Frequently asked questions

A cell is placed in a hypertonic solution. What direction does water move and what happens to the cell?
Hypertonic outside = higher solute concentration outside. Water moves OUT of the cell via osmosis. The cell shrinks (crenation in animal cells, plasmolysis in plant cells).
Why can CO₂ cross the membrane without a protein channel, while glucose cannot?
CO₂ is small and nonpolar → dissolves in the lipid bilayer easily. Glucose is large and polar → needs a glucose transporter (GLUT) protein for facilitated diffusion.
The Na⁺/K⁺ pump moves 3 Na⁺ out and 2 K⁺ in per ATP. Why is this electrogenically unequal?
More positive charges leave (3 Na⁺) than enter (2 K⁺), creating a net negative charge inside. This contributes to the resting membrane potential (about −5 to −10 mV of the total −70 mV).
Ouabain inhibits the Na⁺/K⁺ ATPase. Predict the cascade of effects on a neuron over the next 30 minutes.

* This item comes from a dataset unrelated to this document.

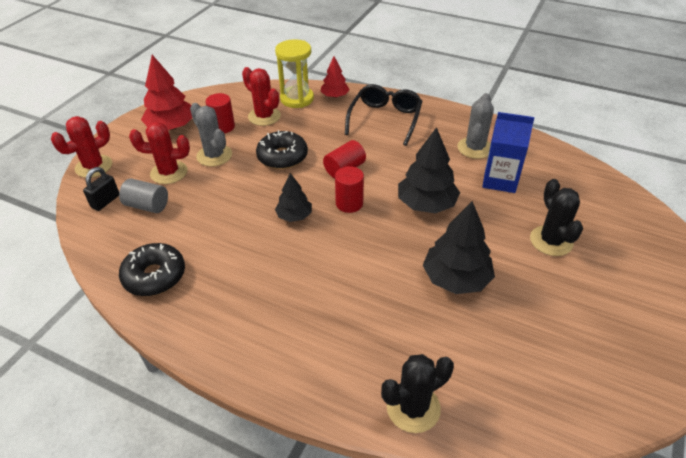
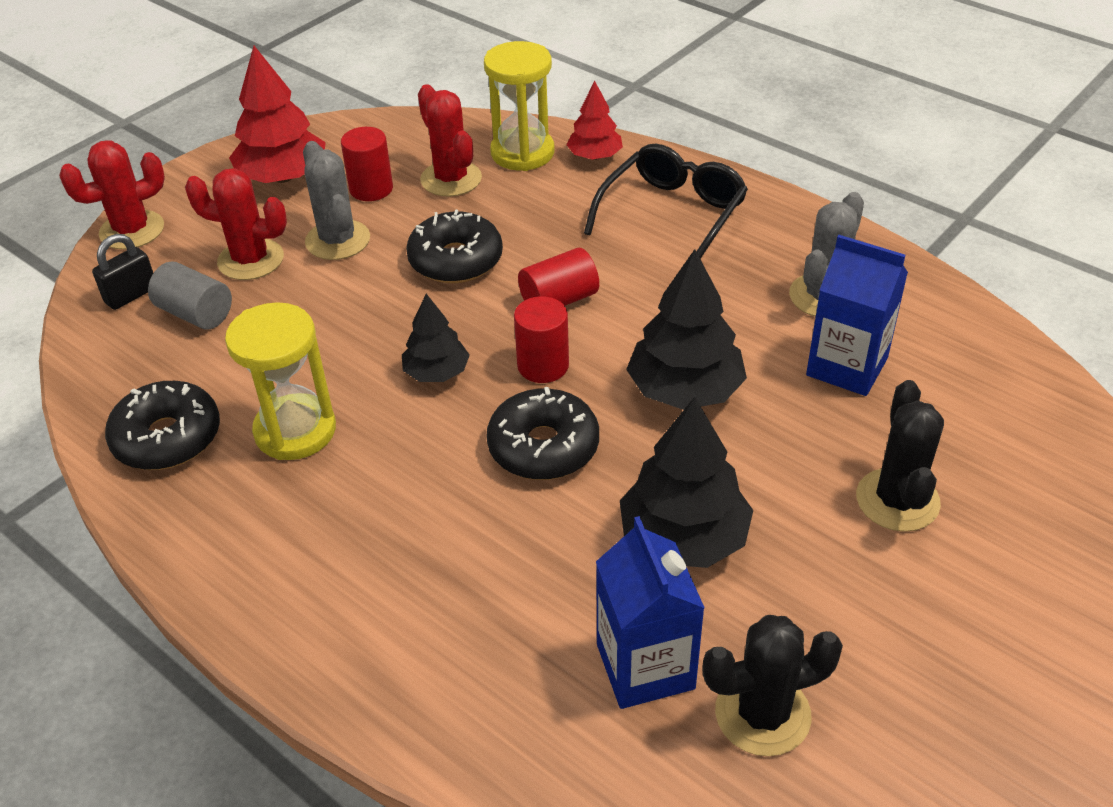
camera: 15 degrees right, 0 degrees up
(227, 259) = (295, 431): none -> yellow hourglass
(366, 245) = (543, 447): none -> black donut
(413, 408) = (514, 747): black cactus -> black cactus (762, 714)
(464, 349) = (645, 666): none -> blue carton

Step 1: Na⁺ accumulates inside, K⁺ depletes. Step 2: Concentration gradients collapse. Step 3: Resting membrane potential depolarizes. Step 4: Neuron cannot fire action potentials properly. Step 5: Cell swells from osmotic water entry. Ouabain is toxic at high doses — used medically at low doses as a cardiac drug (digoxin-related).